# EXERCISE OBJECTIVE:
The material below is to be copied exactly from the line with "line: (615, 126)" up to and including the line with "line: (243, 411)", with nothing else kept and no pictures.

# LISTED RECORDS:
╔══

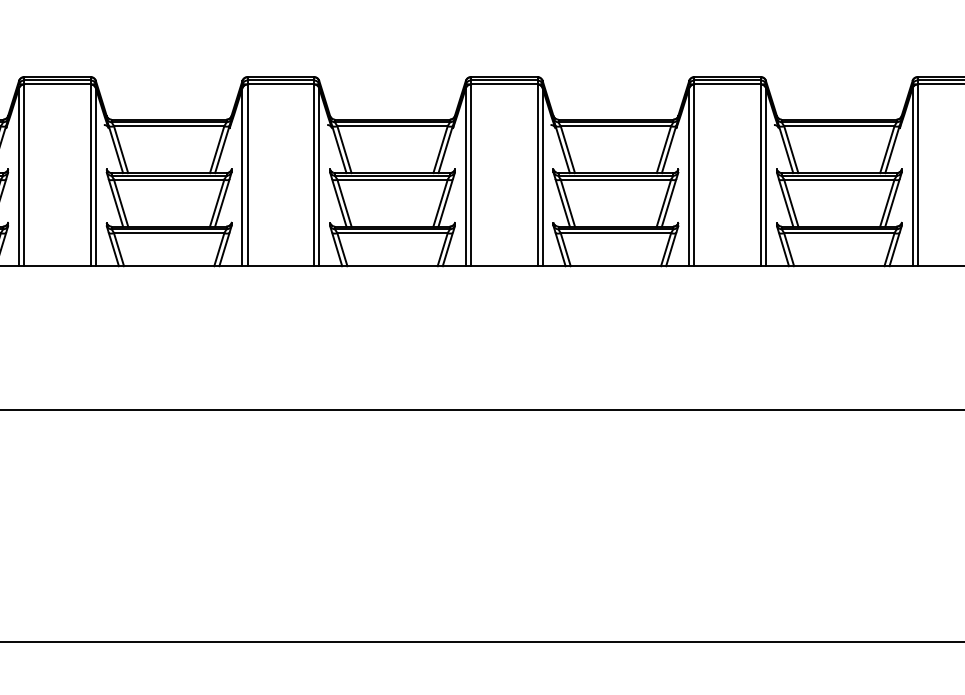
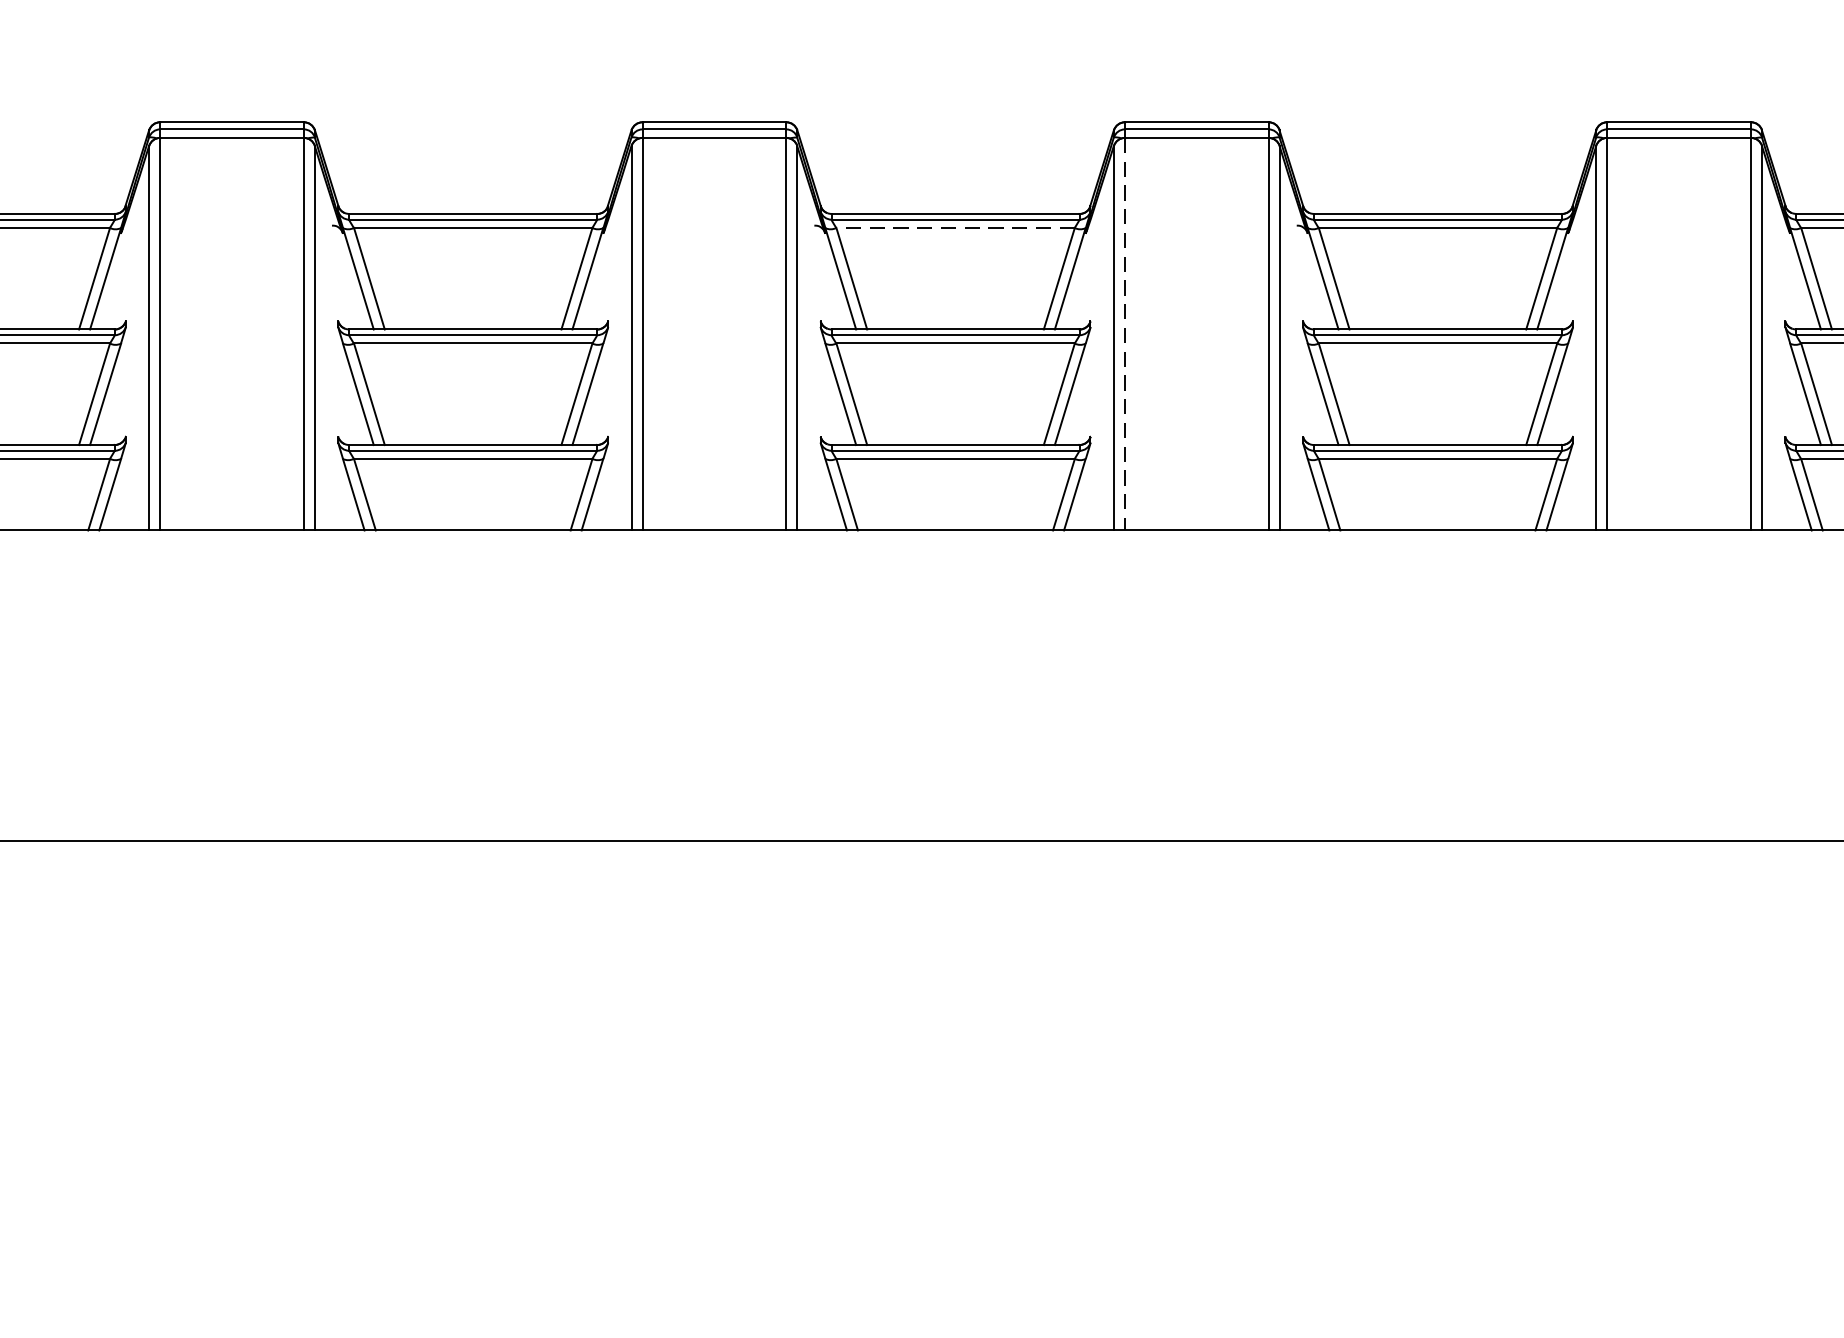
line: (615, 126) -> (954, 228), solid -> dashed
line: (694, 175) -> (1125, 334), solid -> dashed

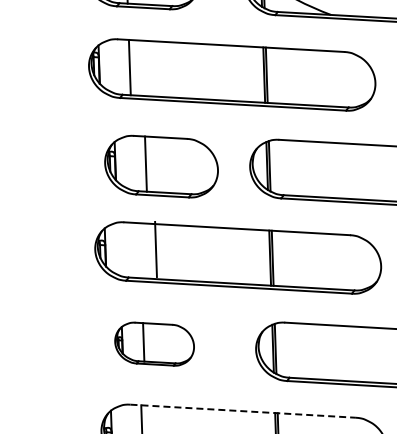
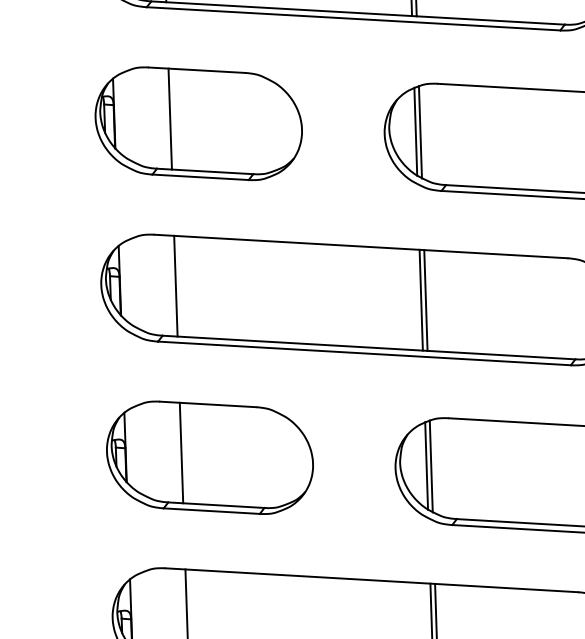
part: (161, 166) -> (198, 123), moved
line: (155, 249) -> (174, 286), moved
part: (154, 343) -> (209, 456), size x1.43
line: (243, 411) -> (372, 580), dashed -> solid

╚══
╔══

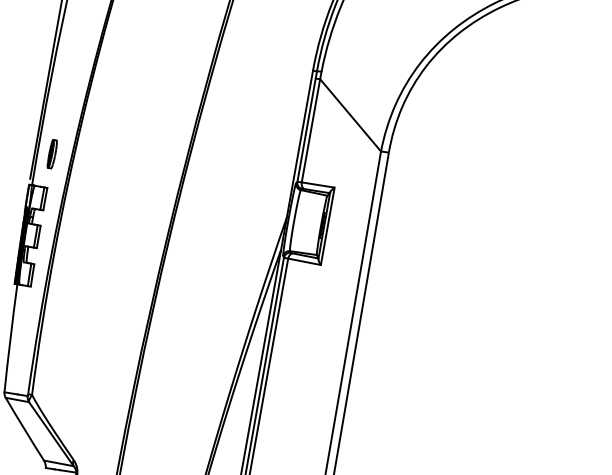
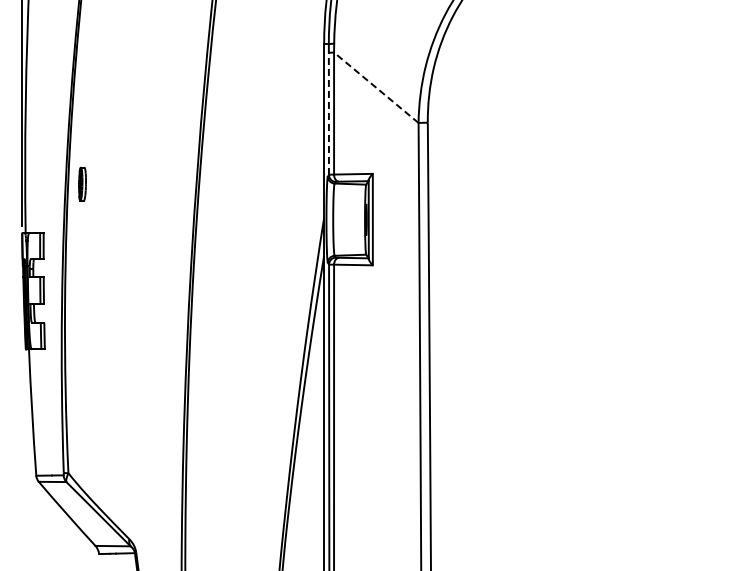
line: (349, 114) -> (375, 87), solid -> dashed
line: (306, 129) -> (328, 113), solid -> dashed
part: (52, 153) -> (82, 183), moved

╚══

# EXERCISE RESPONSE:
line: (615, 126) -> (954, 228), solid -> dashed
line: (694, 175) -> (1125, 334), solid -> dashed

part: (161, 166) -> (198, 123), moved
line: (155, 249) -> (174, 286), moved
part: (154, 343) -> (209, 456), size x1.43
line: (243, 411) -> (372, 580), dashed -> solid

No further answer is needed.